Bring on the tough stuff - there’s not just one right answer.
Thoreau doesn't really give us an explanation for why he leaves Walden Pond. Do you have any educated guesses? Also, do you think he made the right choice?
Walden Pond was only mile and a half away from the center of town. Would Thoreau's story be different if he went somewhere really "wild," without a sign of civilization in sight? Why or why not?
In the "Former Inhabitants; and Winter Visitors" chapter, Thoreau mentions some of the former inhabitants of Walden Pond, many of whom are African American. If they were to write their own stories about living by Walden Pond, what would they say?
Walden inspired generations of writers and filmmakers. Think of some other stories or films that focus on individuals in their relation to nature. How does reading Thoreau's novel help you understand these stories and films better? Also, what new aspects of the American experience do these stories and films bring out that Thoreau didn't explore? Some suggestions: Into the Wild, Brokeback Mountain, Dancing with Wolves, An Inconvenient Truth, and the television show Man v. Wild.
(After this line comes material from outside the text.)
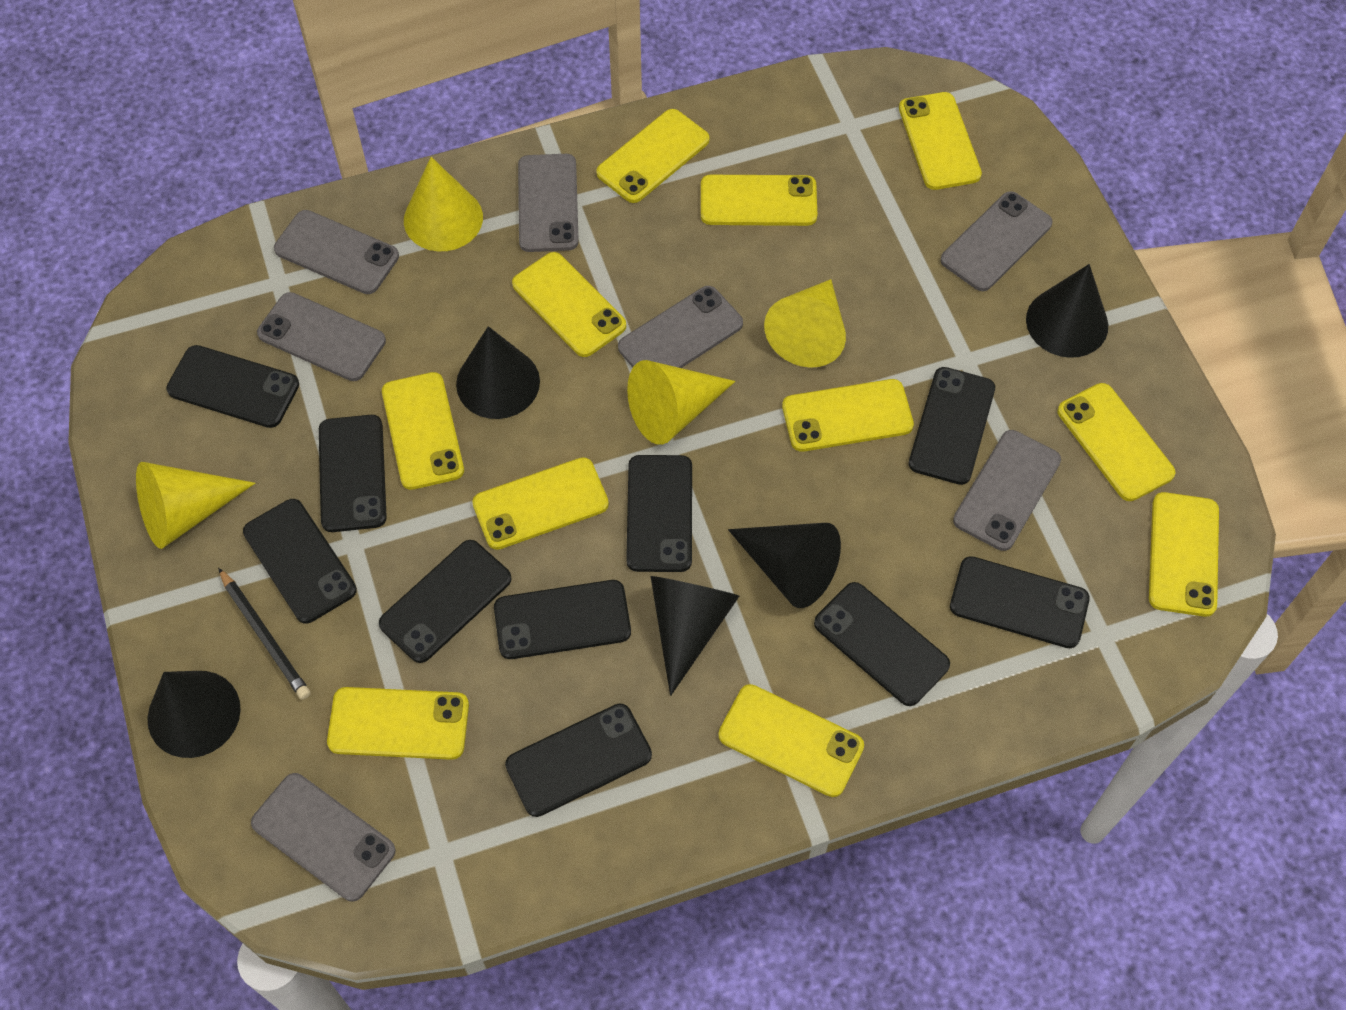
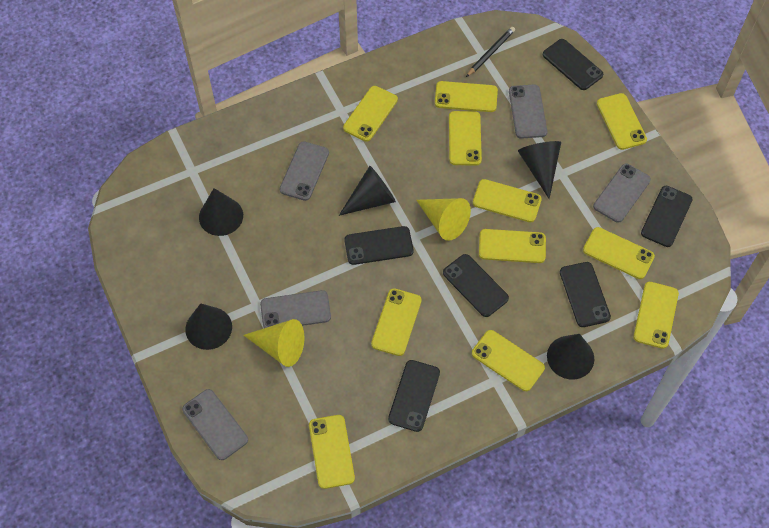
black phone: 10 -> 6
grey phone: 7 -> 5
yellow cone: 4 -> 2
Thoreau refers to his two-year stint at Walden Pond as a "private experiment." Conduct your own private experiment and seek out a patch of "wildness" close to home, just as Thoreau's patch of wildness was about a mile away from his hometown. You might not have two years, but give yourself a good hour to do nothing but be alone and observe your surroundings. What kind of plants do you see? Animals? What sort of changes and activities do you observe, even in the brief hour you spend there? What kind of thoughts float into your head? What are your own conclusions from your private experiment?